Pero en nuestros tiempos sigue habiendo grandes genios, grandes mentes creativas que están, por su propuesta artística, “más allá del bien y del mal”, solo por el gusto de citar a Nietzsche. Entre estos virtuosos del arte encontramos a Miles Davis, trompetista virtuoso, compositor atrevido muy adelantado a su época e inmaculado improvisador que ha llevado el concepto de trabajar con lo inmediato hasta alturas inhóspitas.

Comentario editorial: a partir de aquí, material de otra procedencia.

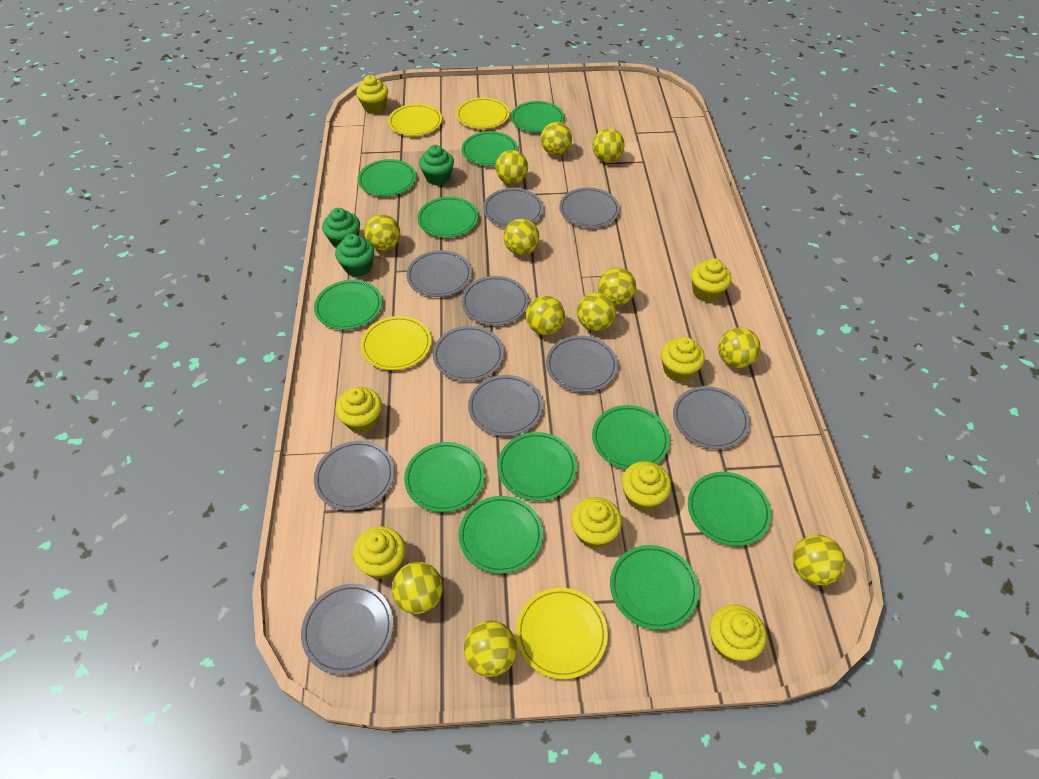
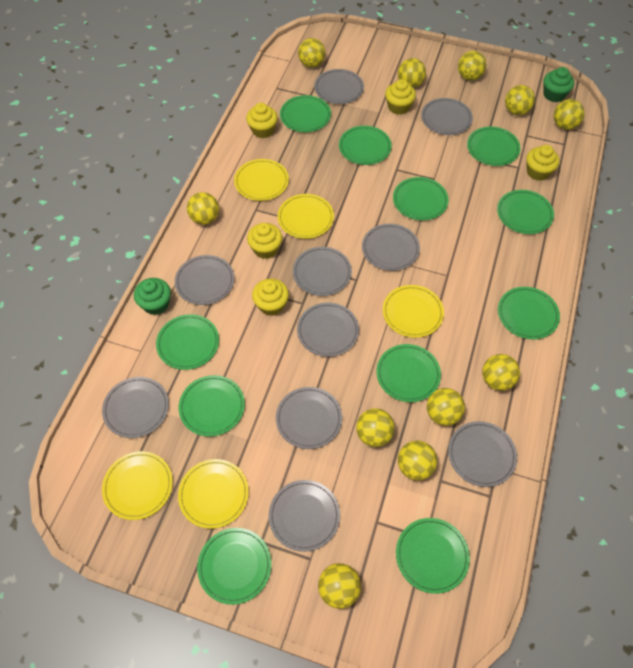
green cupcake: 3 -> 2
yellow ball: 12 -> 11
yellow cupcake: 8 -> 5
yellow plate: 4 -> 5

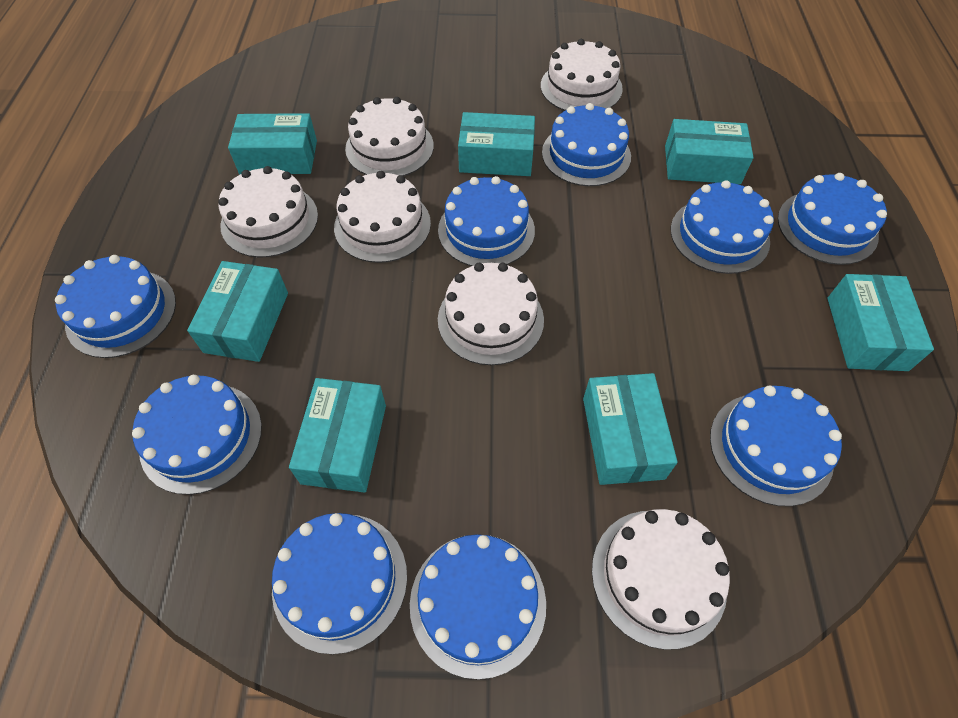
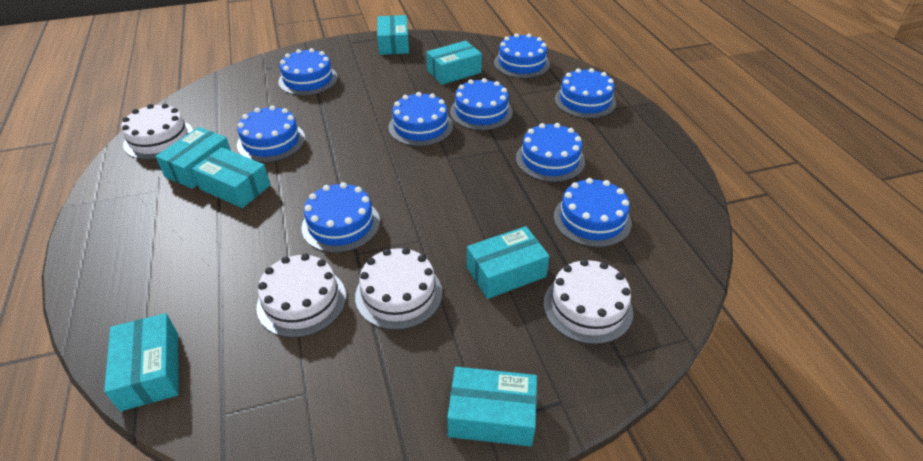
white cake: 6 -> 4

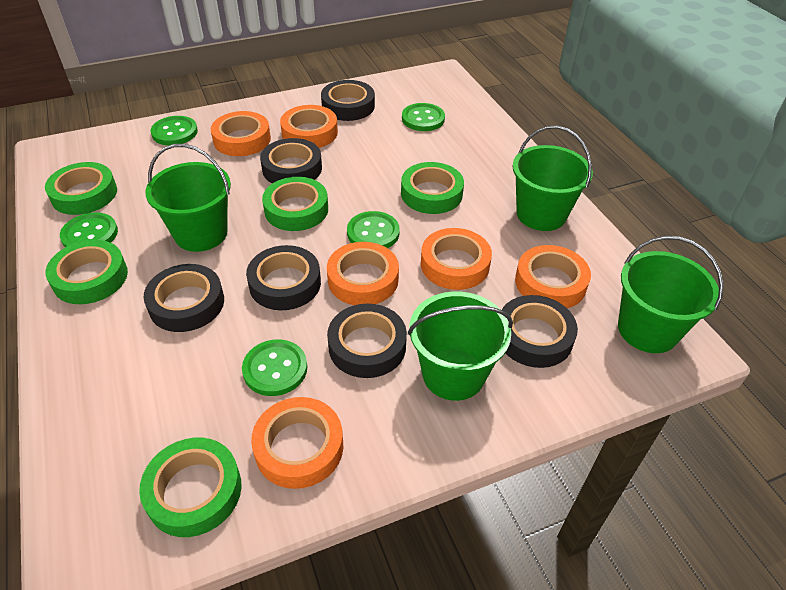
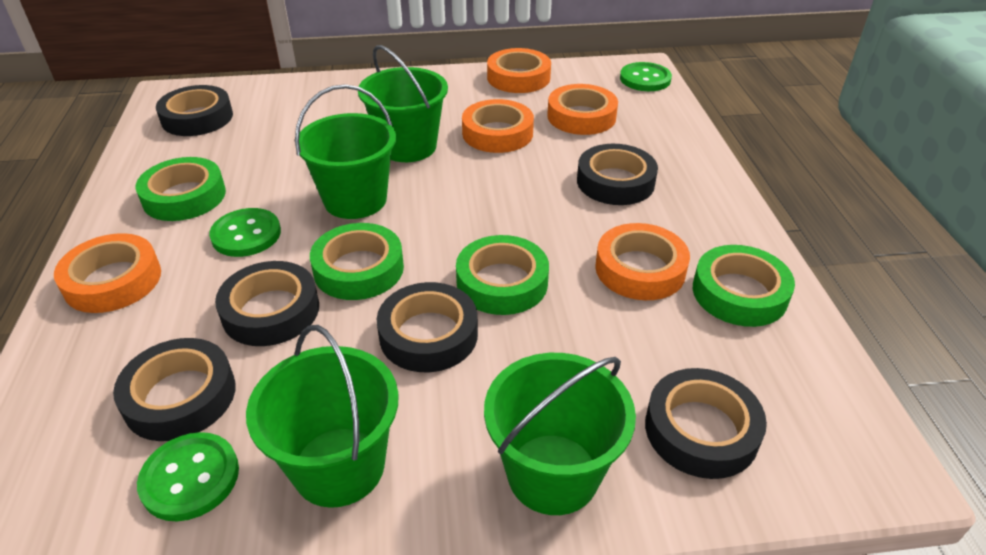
green button: 5 -> 3
green tape: 5 -> 4
orange tape: 6 -> 5

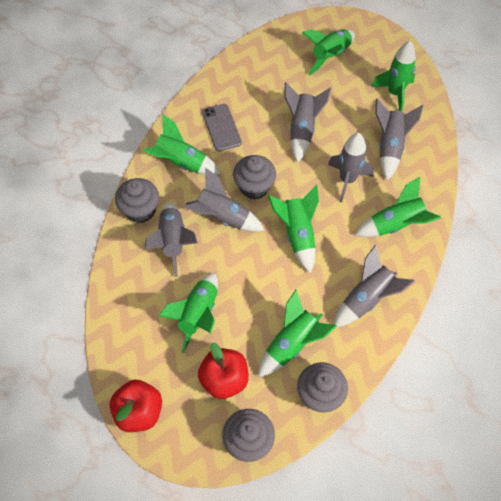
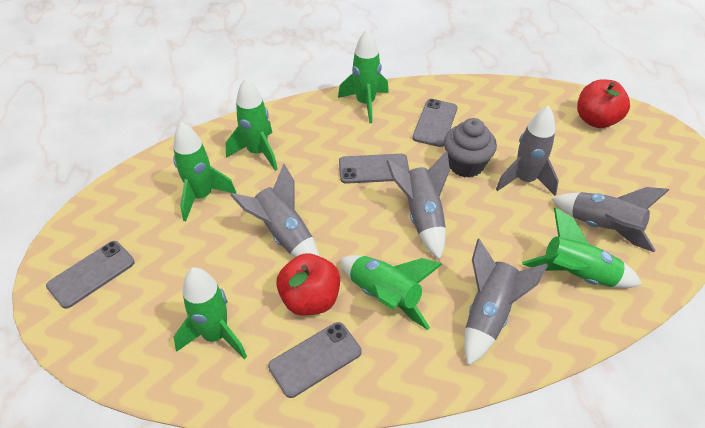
green rocket: 7 -> 6
grey cupcake: 4 -> 1
grey phone: 1 -> 4
grey rocket: 6 -> 5

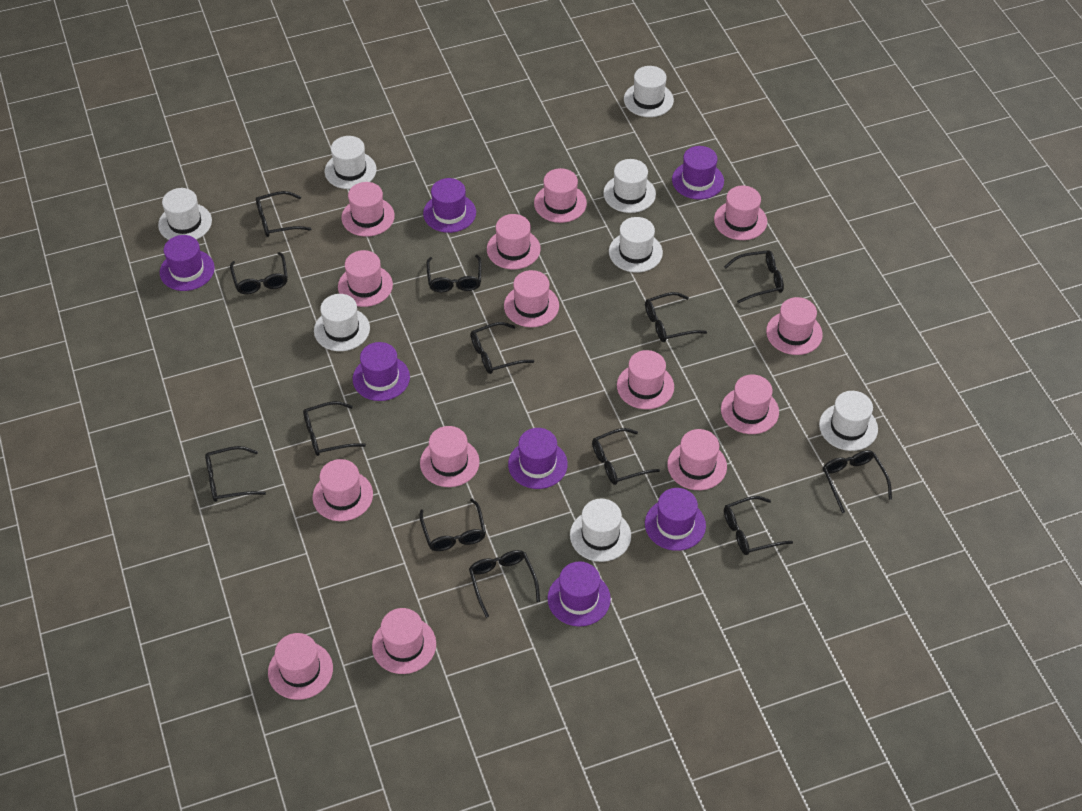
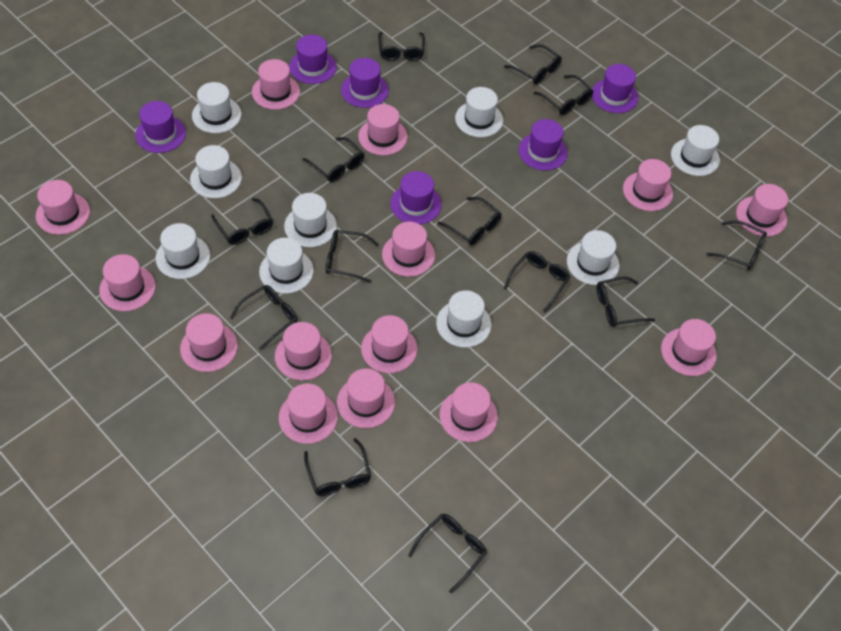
purple hat: 7 -> 6
white hat: 8 -> 9

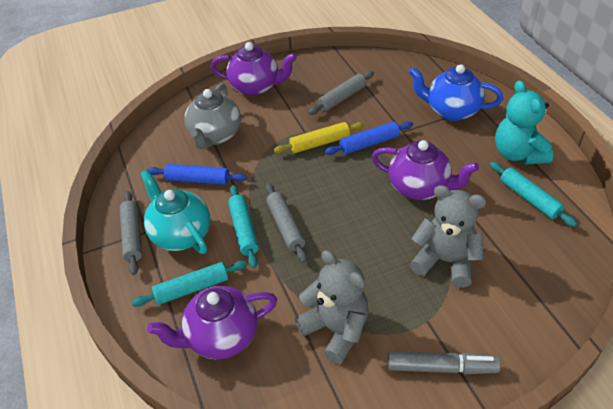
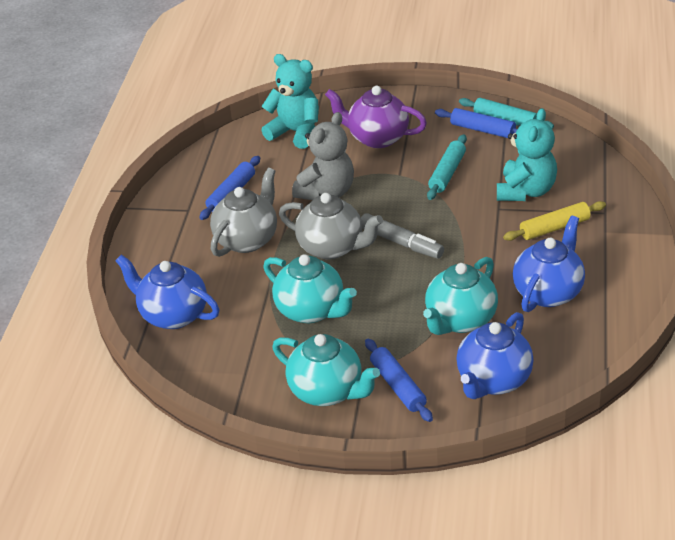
blue rolling pin: 2 -> 3
blue teapot: 1 -> 3
grey rolling pin: 3 -> 0
grey teapot: 1 -> 2
grey teddy bear: 2 -> 1
purple teapot: 3 -> 1
turquoise rolling pin: 3 -> 2
turquoise teapot: 1 -> 3
turquoise teddy bear: 1 -> 2

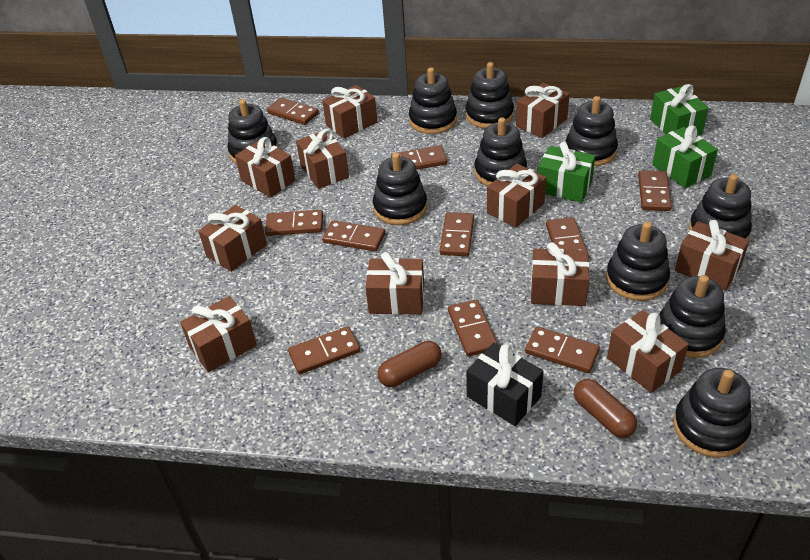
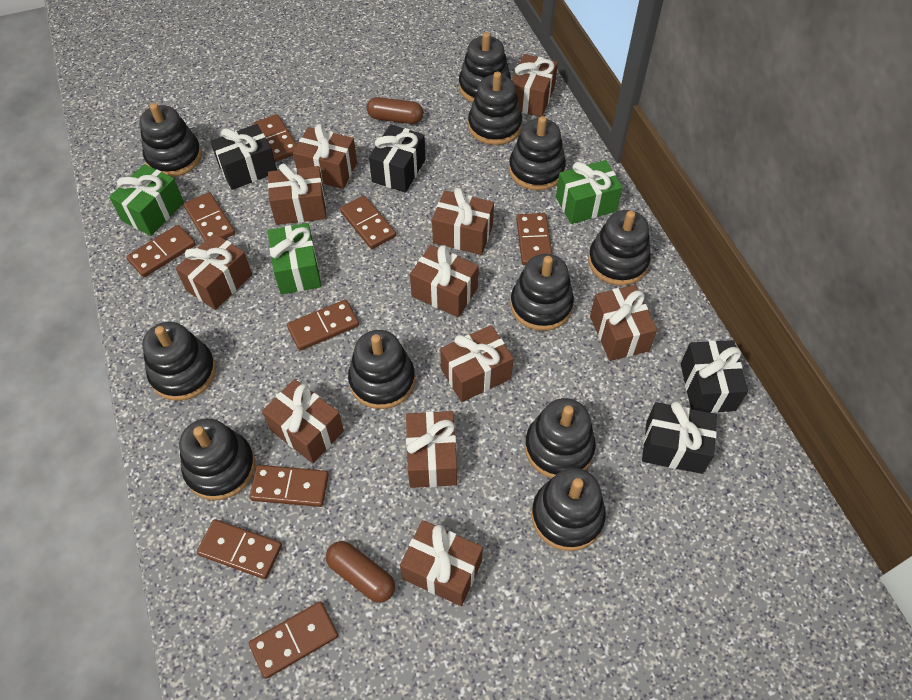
black gift: 1 -> 4
black stacking toy: 10 -> 11
brown domino: 10 -> 9

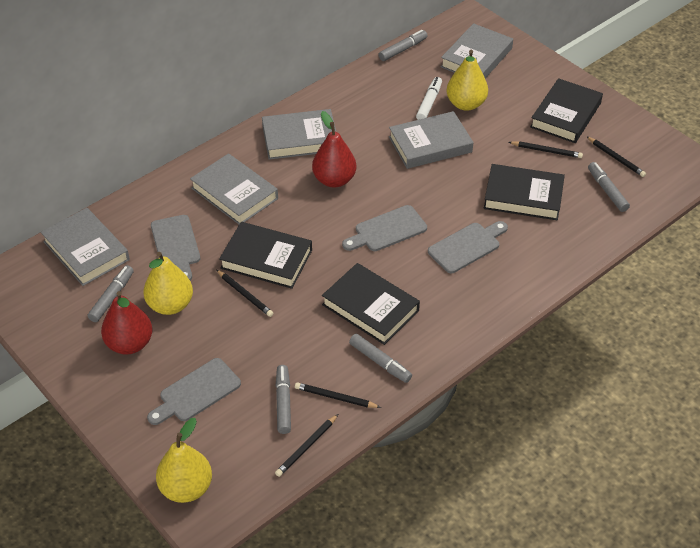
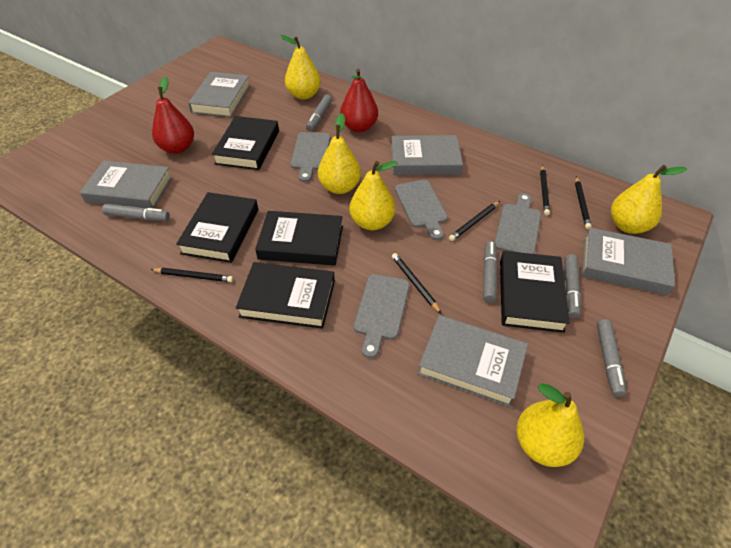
black book: 4 -> 5
white marker: 1 -> 0
yellow pear: 3 -> 5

Como todo gran genio parte de su obra resulta incomprensible, y consecuentemente, descalificada. Tiene grandes obras musicales como Kind of Blue o In a Silent Way, que por su amabilidad con el oído resultan ser aceptadas sin temor, evidentemente esta aceptación no demerita en nada su genialidad, es decir, no es requisito ser rechazado para que sea una genialidad, pero si revisamos toda su discografía en estudio, además de ser generosa y muy robusta que cuenta con verdaderas joyas que rebasan cualquier intento de clasificación musical, es en sus conciertos, -también  tiene una gran cantidad de presentaciones en vivo impresas en cualquier formato-, en donde podemos percibir con natural elocuencia su magia y su espontaneidad que son posibles solo en la ejecución en vivo. Decía Louis Armstrong que al improvisar el músico trabaja con lo inmediato, y esto es verdad. Es justamente en sus muchas presentaciones en concierto en donde podemos apreciar en toda su majestuosidad el verdadero talento surgido en la magia de ese momento. El músico responde con elocuente virtuosismo al llamado de la musa, siente el aliento de la diosa que sopla en su rostro y es entonces que surge, motivado también por la interacción con el público que llena un auditorio o una sala de conciertos, el derroche incontenible de talento.



 

Recuerdo en este momento la presentación de Miles Davis en el Festival de la Isla de White el 29 de agosto de 1970, en cuyo set de poco más de 38 minutos dejó fascinada a la multitud congregada para este gran festín musical, uno de los más grandes en el rock, no tengo duda al decir que su presentación en este festival, el último de los grandes festivales de aquella  generación que creía en las utopías y esto le dio sentido a su vida, debe ser considerado uno de los más grandes momentos en la historia de los conciertos masivos. Es la época del disco Bitches Brew grabado exactamente un año antes, en agosto de 1969 y que para quien esto escribe, es el mejor disco de Miles Davis y uno de los discos más revolucionarios y mejor trabajados en el siglo XX y lo que va del XXI, una joya de la música de nuestro tiempo que en su concepto propone el más delicado y sublime ejemplo de cómo debe ser el trabajo de improvisación. Bitches Brew es una verdadera obra maestra, es música sin etiquetas, es derroche de incontenible virtuosismo, es música en su más pura expresión y muy adelantada a su época.

En aquella presentación en la tercera edición del Festival de la Isla de White, algunos dicen que ante más de medio millón de personas, Miles Davis en la trompeta, se presentó acompañado por Gary Bartz en el saxofón, Chick Corea  y Keith Jarret en los pianos y teclados, Dave Holland, bajo eléctrico, Jack de Johnette en la batería y Airto Moreira en la percusión, sería injusto decir que es un verdadero dream team del jazz, y no porque no lo sea, sino porque lo que hacen estos músicos está muy por encima de cualquier intento de clasificación, incluso hacen que este intento, además de estéril, resulta una verdadera tontería.

Miles Davis murió el 28 de septiembre de 1991, hace 31 años, y entiendo que la música seguirá expresándose con argumentos sublimes y trabajos exquisitos, y de esta manera Miles Davis queda en la historia como uno de esos momentos, como una columna sobre la cual se sostiene uno de los argumentos más elocuentes y sólidos en la siempre inconclusa historia de la música.